Mycobacterium lacus

Scientific classification
- Domain: Bacteria
- Kingdom: Bacillati
- Phylum: Actinomycetota
- Class: Actinomycetes
- Order: Mycobacteriales
- Family: Mycobacteriaceae
- Genus: Mycobacterium
- Species: M. lacus
- Binomial name: Mycobacterium lacus Turenne et al. 2002, ATCC BAA-323

= Mycobacterium lacus =

- Authority: Turenne et al. 2002, ATCC BAA-323

Species of bacterium

Mycobacterium lacus is a species of bacteria in the genus Mycobacterium known to be a causative agent in immunocompetent individuals.

==Description==
Large, dispersed acid-fast bacilli with prominent beading

Colony characteristics
- Colonies on Löwenstein–Jensen medium were nonchromogenic, small, with a dry appearance.
- On Middlebrook 7H10 agar, colonies are small, non-pigmented and smooth to rough, with a slightly irregular edge.
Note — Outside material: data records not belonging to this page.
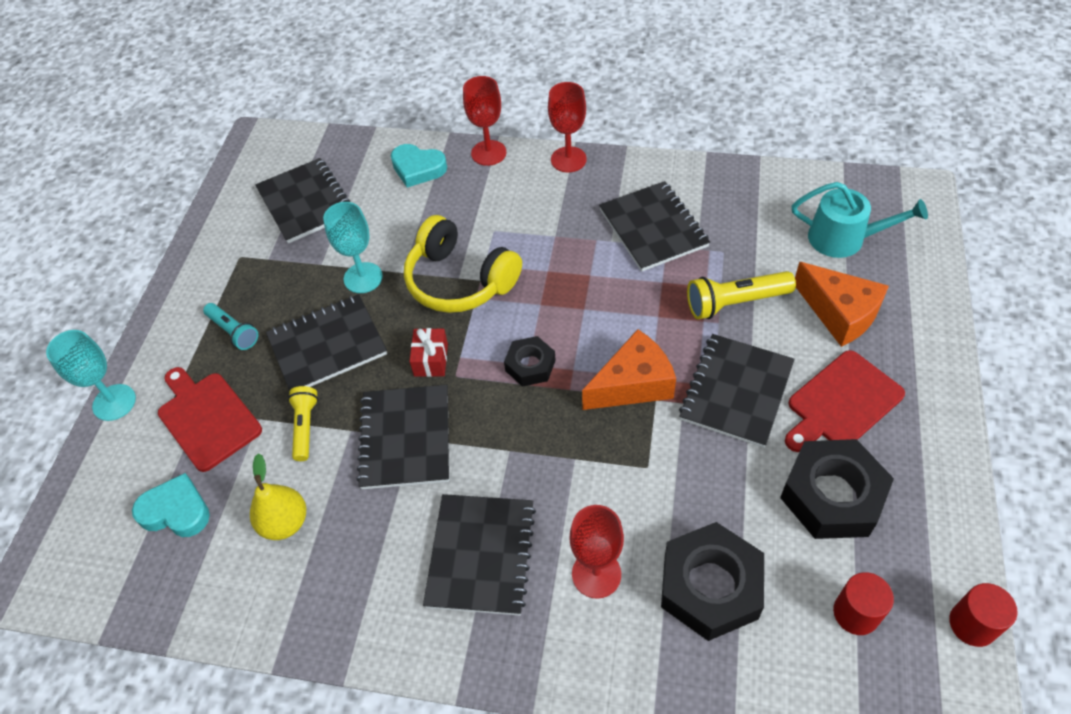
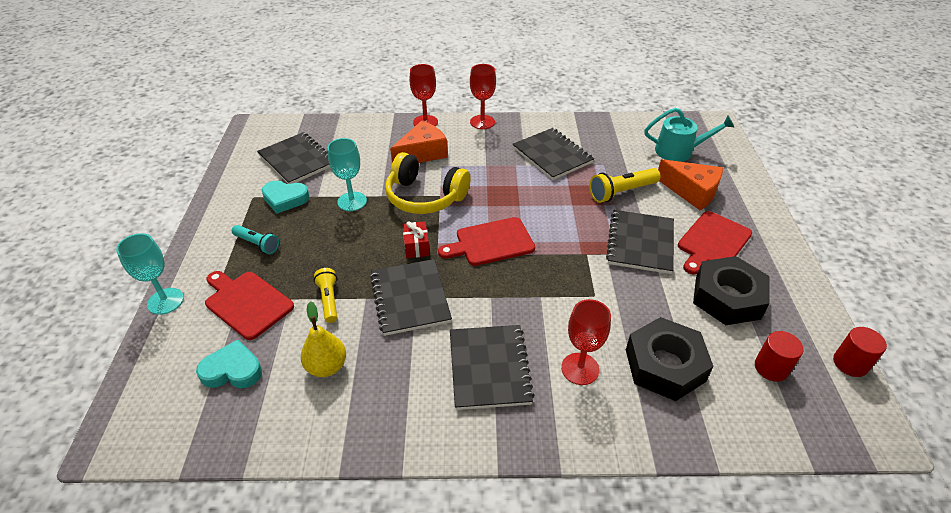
camera: 15 degrees left, 10 degrees down
(327, 345) = (334, 245): black notebook -> none
(418, 168) = (377, 134): turquoise heart -> turquoise heart (285, 199)
(530, 365) = (491, 242): black nut -> red cutting board
(633, 384) = (568, 246): orange cheese -> orange cheese (422, 153)

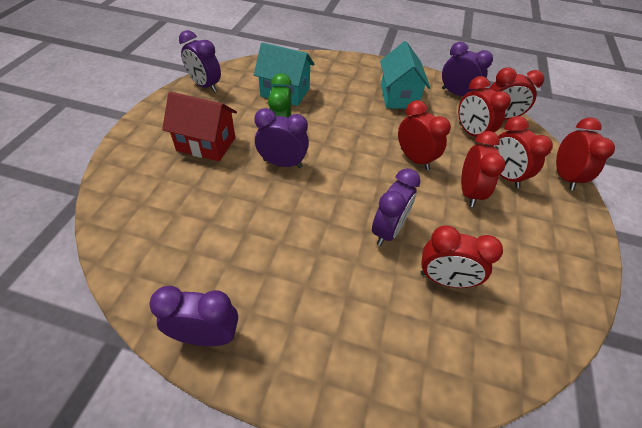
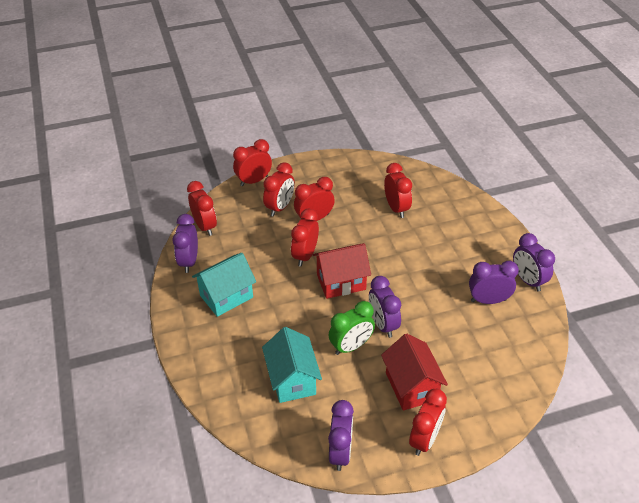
camera: 120 degrees left, 5 degrees down
(359, 164) = (341, 282): none -> red house
(388, 230) = (386, 242): purple clock -> purple clock (488, 300)
(471, 133) = (243, 236): red clock -> red clock (425, 439)

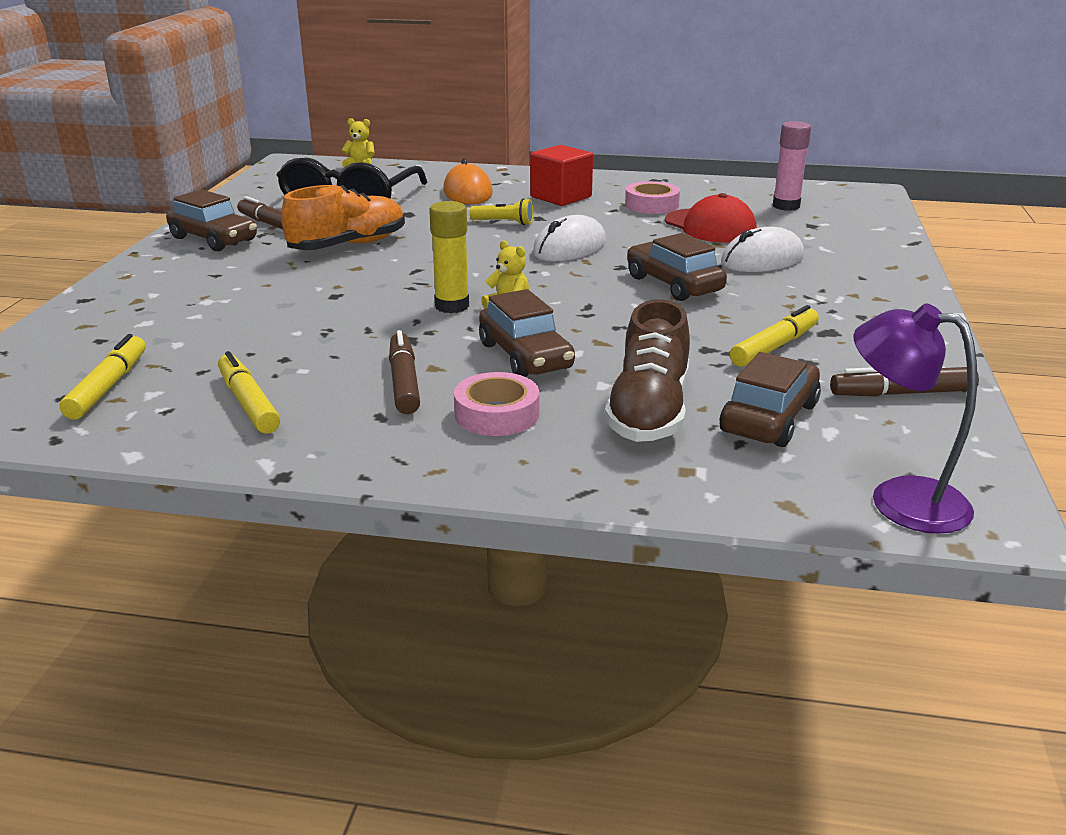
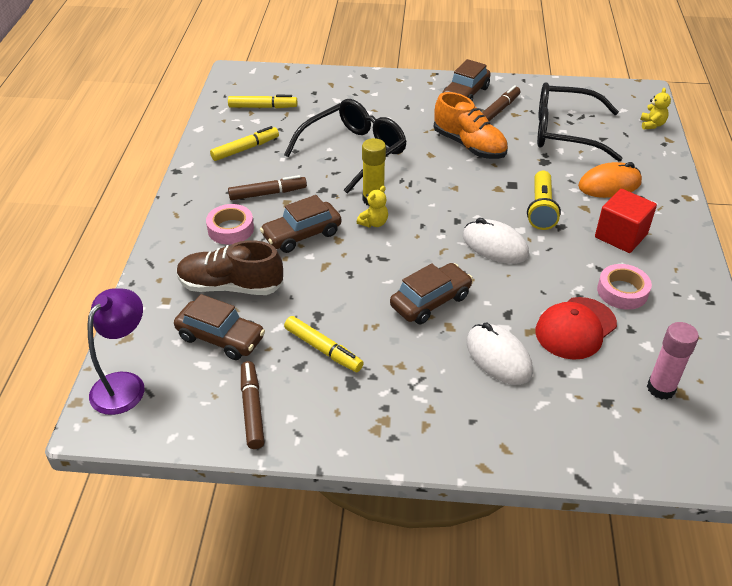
camera: 85 degrees right, 15 degrees up
(319, 314) = (354, 152): none -> black glasses
(504, 223) = (541, 209): yellow flashlight -> yellow flashlight, size x1.55

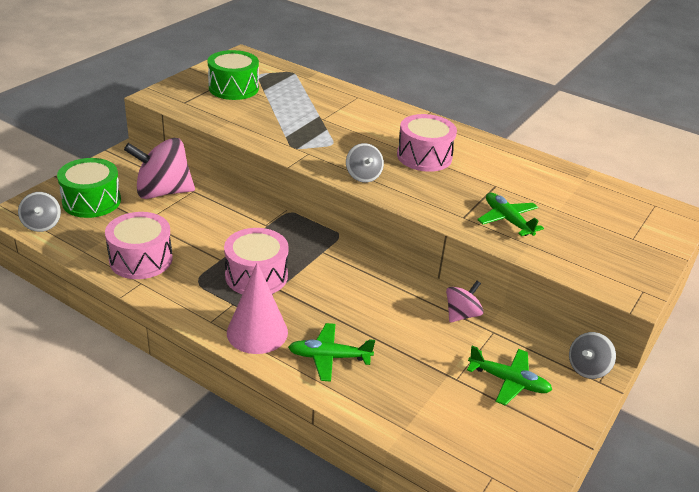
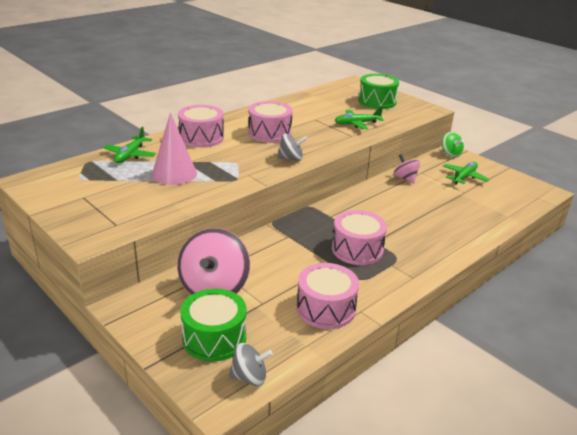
camera: 75 degrees left, 5 degrees down
(233, 88) = (103, 194): green drum -> green drum (377, 101)
(257, 332) = (425, 257): pink cone -> pink cone (174, 174)
(329, 357) = (449, 231): green plane -> green plane (130, 155)
(381, 117) = (201, 138): none -> pink drum
(587, 368) = (450, 154): grey spinning top -> green spinning top

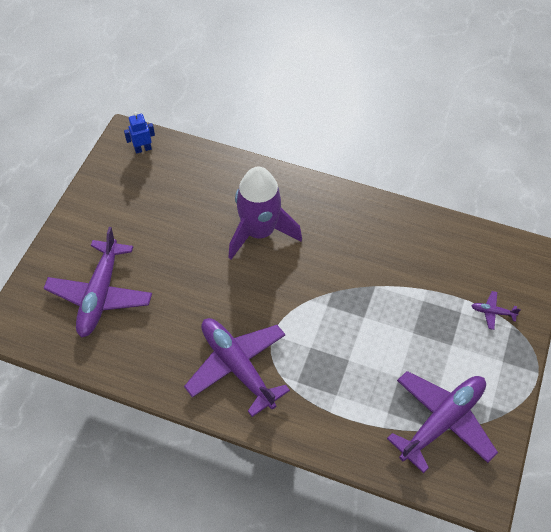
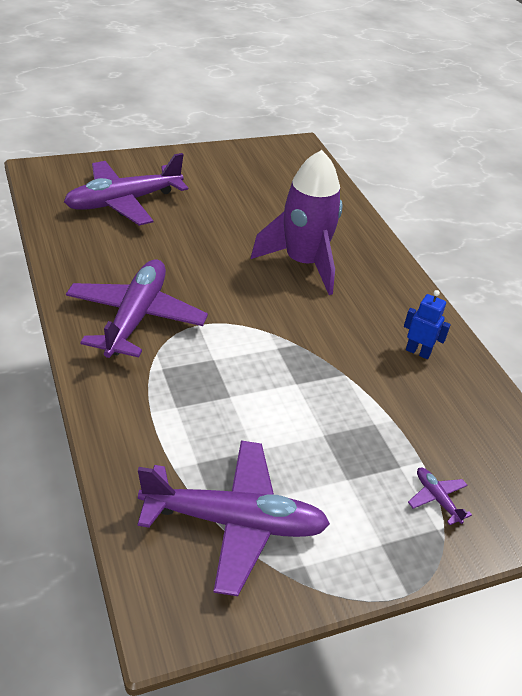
camera: 45 degrees right, 15 degrees down
(143, 149) = (298, 159): blue robot -> blue robot (418, 352)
Younger colonies appeared slightly transparent.

===Physiology===
- Growth was observed on Löwenstein–Jensen medium at two weeks at both 37 and 42 °C and at 3 weeks at 30 °C. At four weeks, very little growth was observed at 25 °C, and no growth was observed at 52 °C.

==Pathogenesis==
- The causative agent of bursitis in an immunocompetent individual.

==Type strain==
- Isolated from synovial tissue from a 68-year-old female with bursitis of her right elbow. The likely exposure was in a lake.